Ranald Ian Mackenzie Graham was a Scottish writer, director and producer, best known for his writing work on the British television series The Sweeney, The Professionals and Dempsey and Makepeace.
18 Facts About Ranald Graham
The camp was liberated on 11 September 1945, and after a period of recuperation on Labuan Island the Ranald Graham family returned to the UK.
Ranald Graham's parents eventually returned to Sandakan, but Graham remained in the UK, to be educated at Gordonstoun and later at Trinity College, Dublin, where he studied English and was a keen member of the drama society.
Ranald Graham then undertook an MA in contemporary literature at Birmingham University.
Ranald Graham began his writing career in 1966 when his play Aberfan, Or How The Abnormally High Welsh Rainfalls and the Amazingly High Scottish Wind Pressure Brought About A Dislocation of Scottish And Welsh Responsibilities was performed at the Traverse Theatre, Edinburgh as part of the Edinburgh Festival Fringe.
In 1968 Ranald Graham became a researcher and writer for the television sports documentary series Sports Arena, which was presented by Michael Parkinson.
In 1974 Ranald Graham wrote the screenplay for the horror film Shanks, directed by "Hollywood B-movie veteran" William Castle and starring Marcel Marceau.
The next year Ranald Graham co-wrote a television movie, Strange New World and started to make his career in crime dramas, writing for The Sweeney.
Ranald Graham's scripts brought an unerring earthiness that equally shocked and entertained.
In 1980 Ranald Graham revisited the horror genre, writing an episode of Hammer House of Horror, "The Two Faces of Evil".

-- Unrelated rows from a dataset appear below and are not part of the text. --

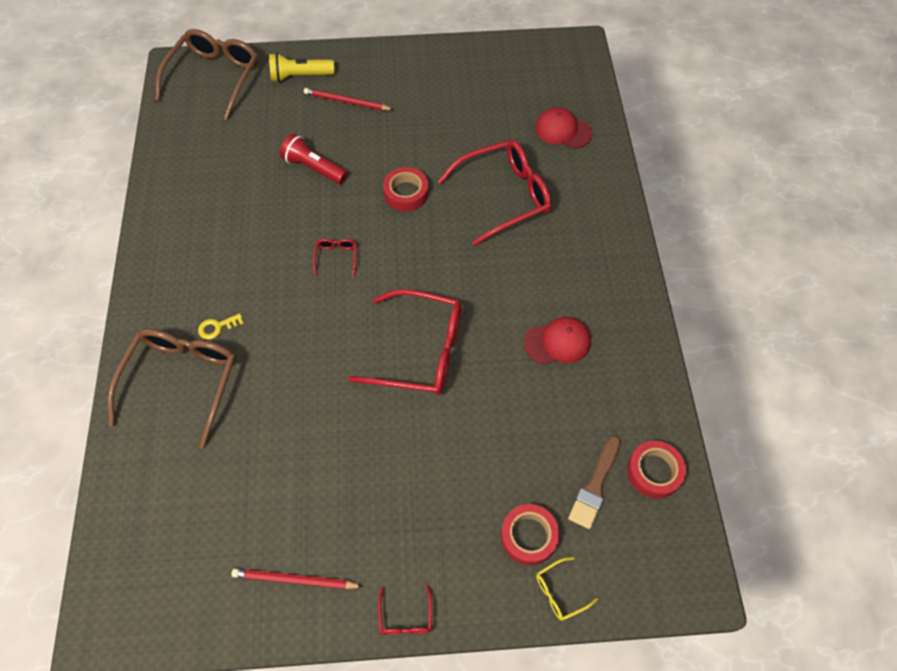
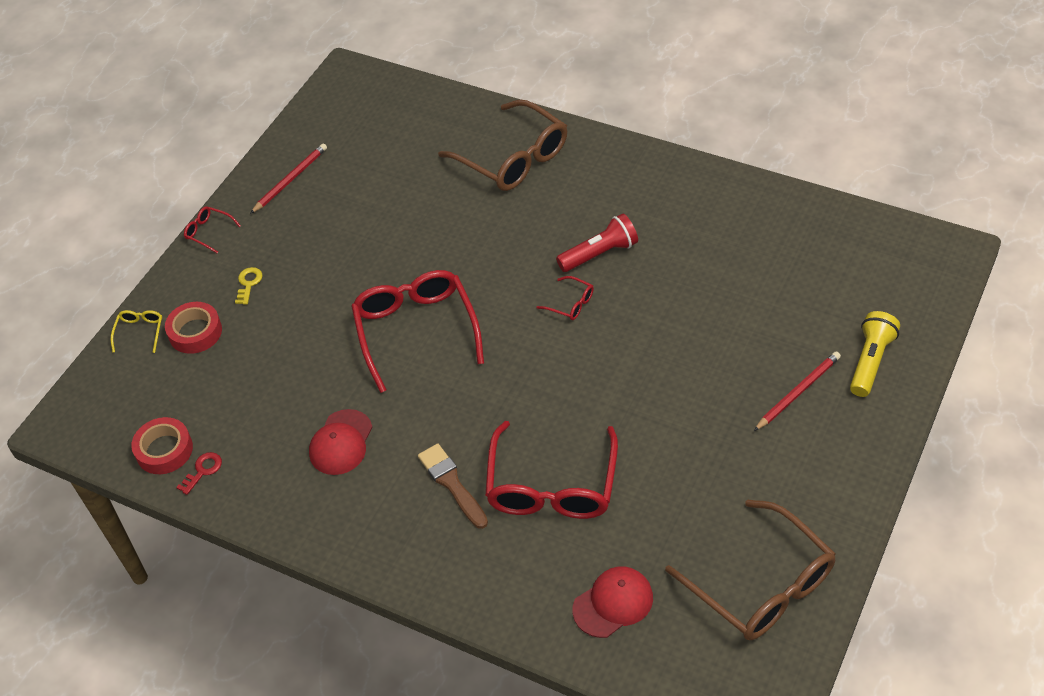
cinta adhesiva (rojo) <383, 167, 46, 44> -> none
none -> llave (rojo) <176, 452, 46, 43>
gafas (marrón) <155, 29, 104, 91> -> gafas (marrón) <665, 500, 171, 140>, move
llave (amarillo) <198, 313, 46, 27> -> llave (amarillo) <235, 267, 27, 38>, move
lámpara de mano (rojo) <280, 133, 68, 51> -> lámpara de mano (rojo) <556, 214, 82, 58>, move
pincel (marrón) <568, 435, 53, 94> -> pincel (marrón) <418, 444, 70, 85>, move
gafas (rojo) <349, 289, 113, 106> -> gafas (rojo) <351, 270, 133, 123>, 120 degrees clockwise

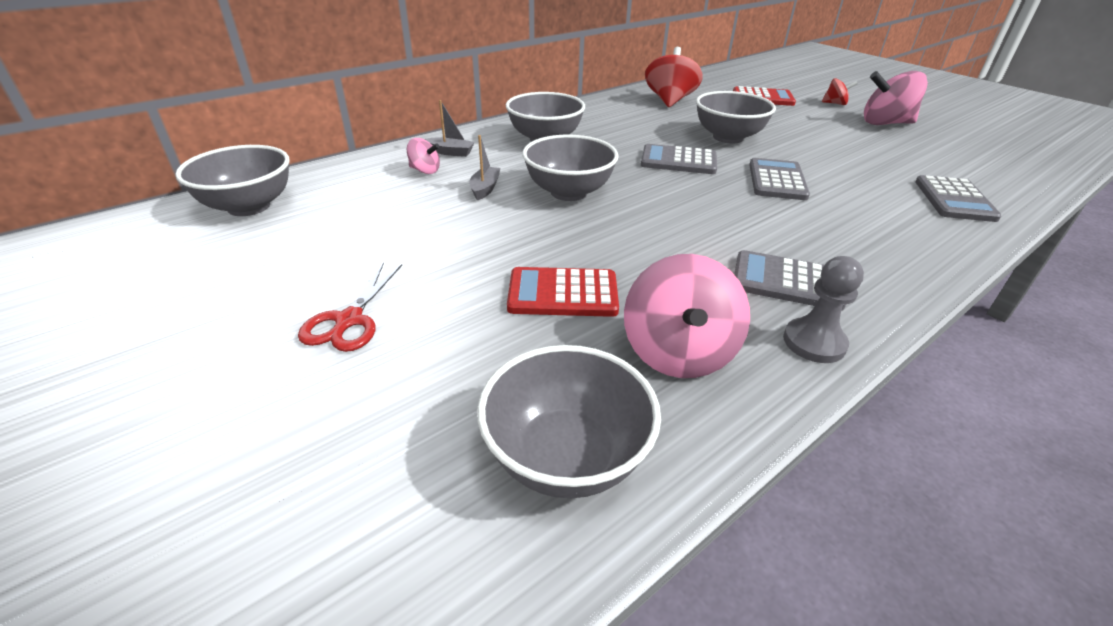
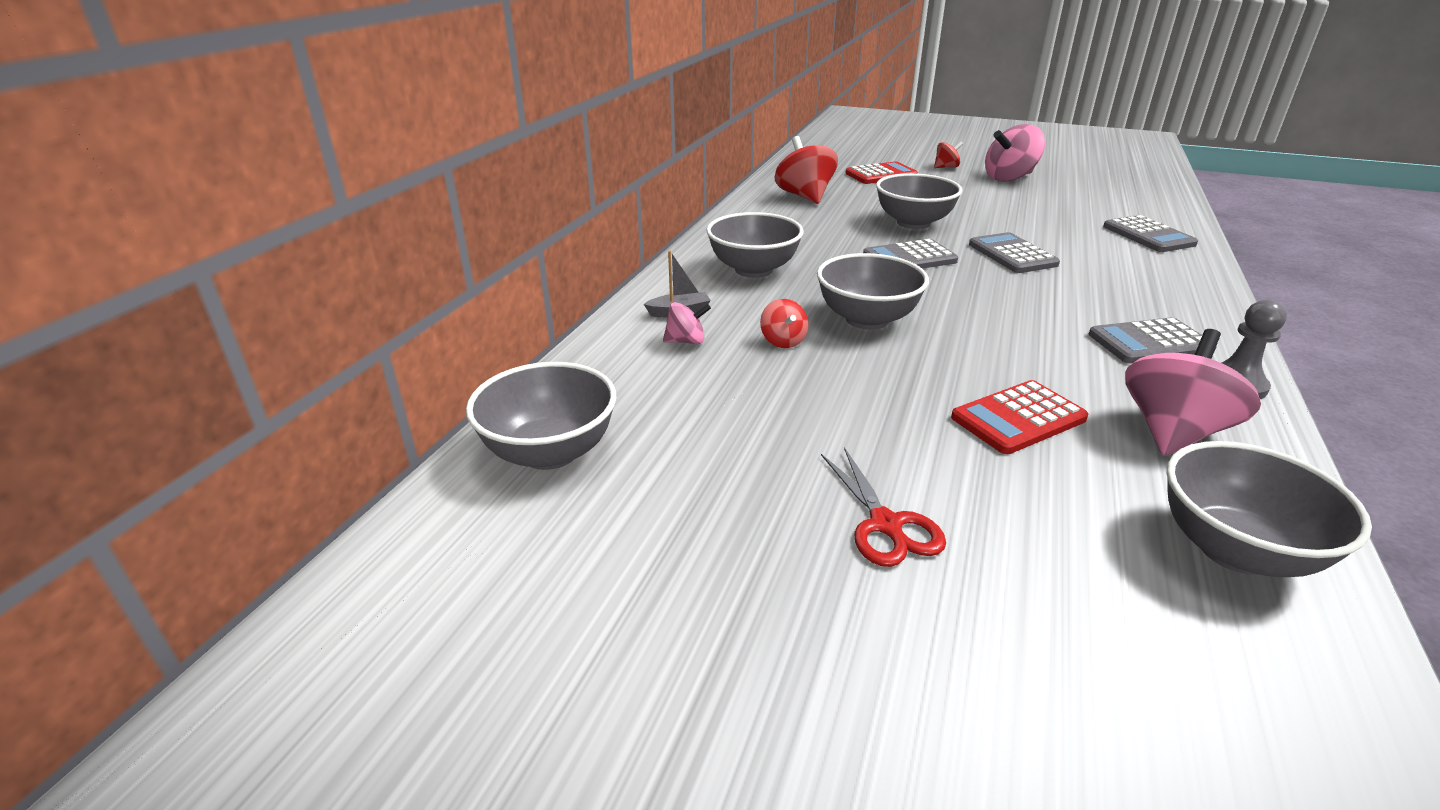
barco (gris) <469, 135, 31, 65> -> peonza (rojo) <760, 299, 48, 49>
peonza (rosa) <624, 254, 126, 124> -> peonza (rosa) <1125, 329, 136, 127>, 120 degrees counterclockwise

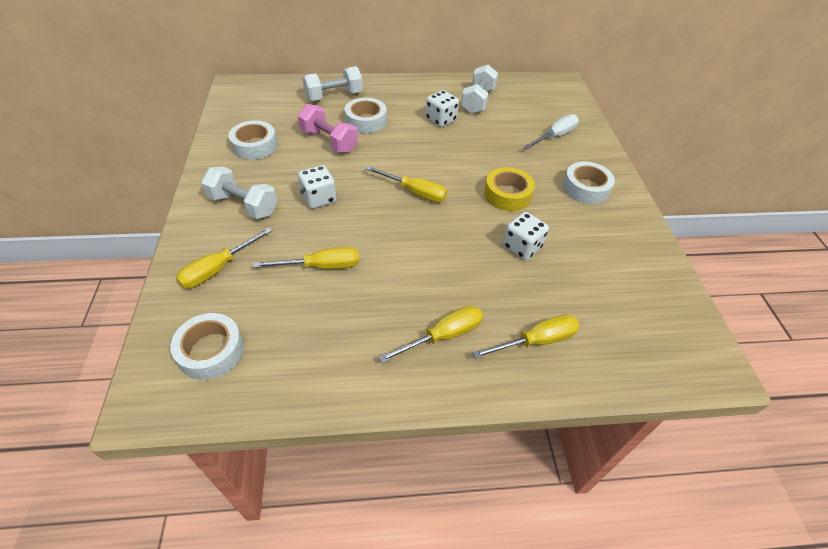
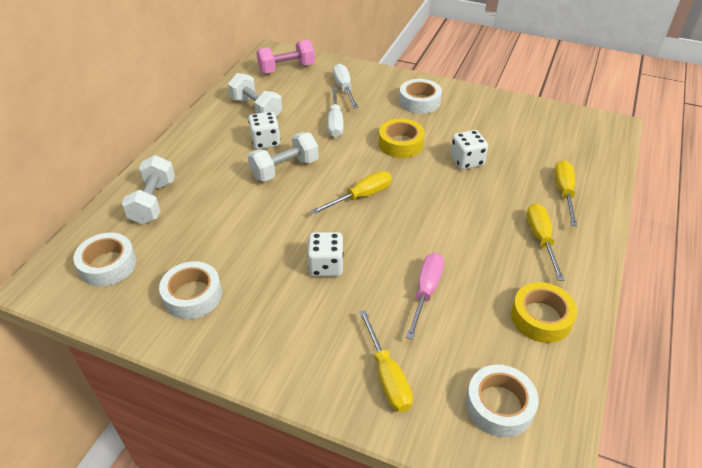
none -> destornillador (blanco) <328, 88, 16, 49>
none -> cinta adhesiva (amarillo) <511, 282, 66, 61>
mancuerna (blanco) <201, 166, 76, 53> -> mancuerna (blanco) <248, 132, 71, 50>, move
mancuerna (rosa) <298, 104, 60, 49> -> mancuerna (rosa) <256, 40, 59, 34>, move
cinta adhesiva (blanco) <345, 98, 42, 35> -> cinta adhesiva (blanco) <73, 233, 64, 53>, move
destornillador (amarillo) <253, 247, 106, 22> -> destornillador (rosa) <406, 253, 38, 87>

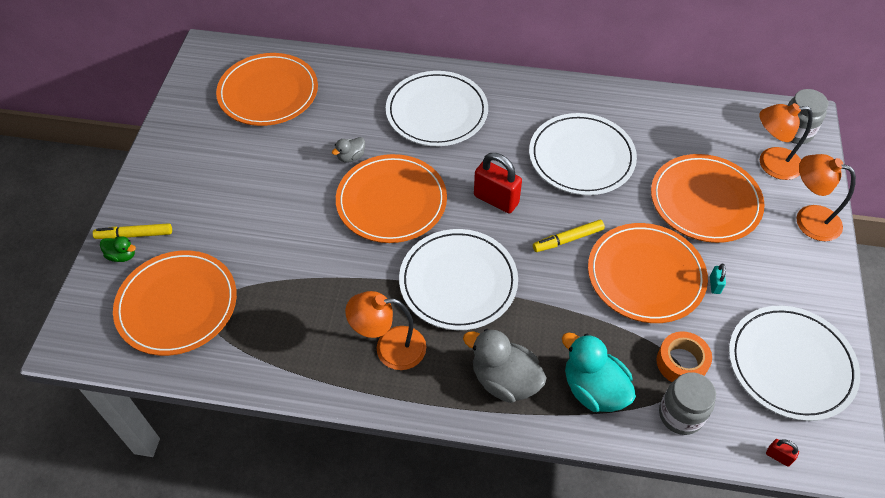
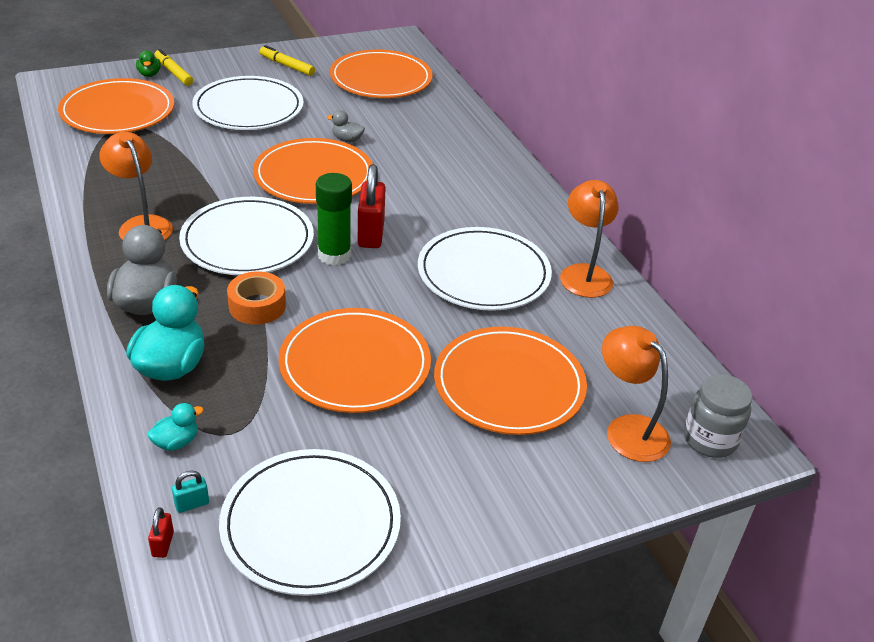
none -> barra de pegamento (verde) <316, 173, 36, 93>
plato (blanco) <386, 71, 102, 75> -> plato (blanco) <192, 76, 112, 54>, move
rotulador (amarillo) <533, 220, 72, 32> -> rotulador (amarillo) <259, 45, 56, 31>, move
cinta adhesiva (naranja) <656, 331, 56, 51> -> cinta adhesiva (naranja) <227, 271, 59, 54>, move
candado (turquesa) <710, 264, 16, 30> -> candado (turquesa) <172, 471, 37, 42>, move
lámpara (naranja) <796, 154, 60, 87> -> lámpara (naranja) <560, 180, 59, 118>, move
tarro (gris) <659, 372, 57, 63> -> pato (turquesa) <147, 403, 57, 48>

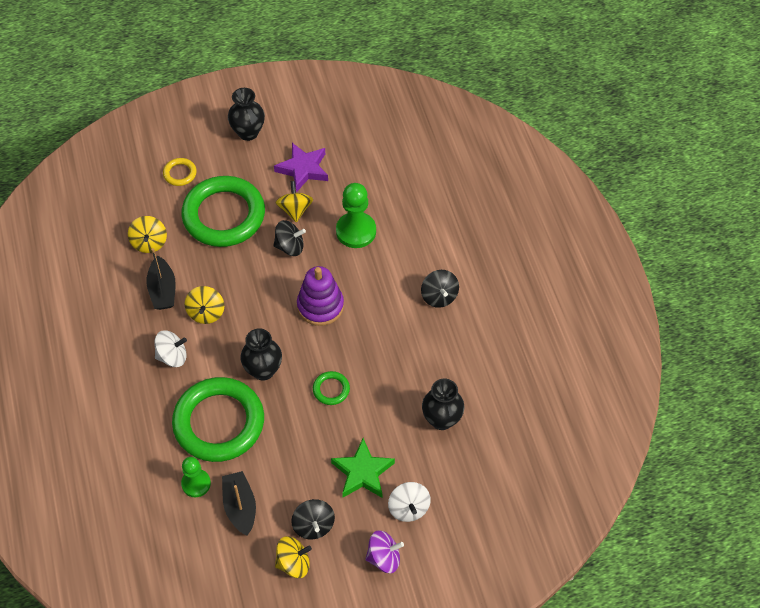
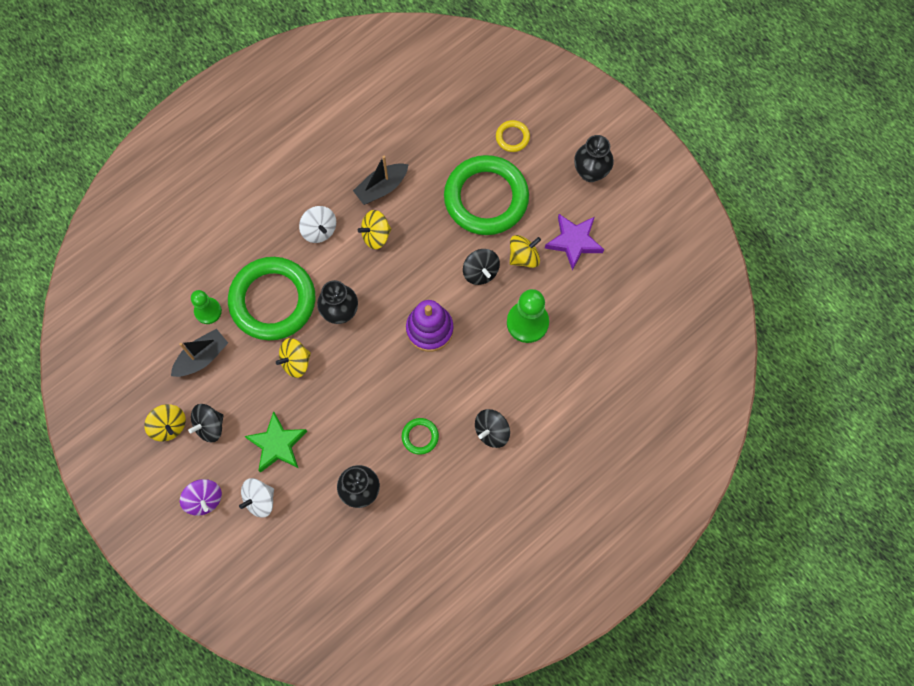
peonza (amarillo) <128, 216, 39, 37> -> peonza (amarillo) <276, 338, 35, 40>, move
anillo (verde) <313, 371, 37, 34> -> anillo (verde) <402, 418, 37, 37>, move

In 1985 London Weekend Television asked Ranald Graham to create the television crime drama series Dempsey and Makepeace.
Ranald Graham acted as series consultant, and for the third series, as producer.
In 1990 Ranald Graham produced Yellowthread Street, a big budget police series set and filmed in Hong Kong and made by Yorkshire Television.
Ranald Graham's last television work was an appearance as himself in a television documentary about the depiction of police in television dramas, Top of the Cops.
Ranald Graham was a keen sports enthusiast, from his Gordonstoun days onwards.
Ranald Graham's sporting interests included watching boxing, Scottish rugby and English cricket.
Ranald Graham directed a London Weekend Television documentary on squash player Jonah Barrington, with whom he had been at university.
Ranald Graham died of motor neurone disease on 29 August 2010.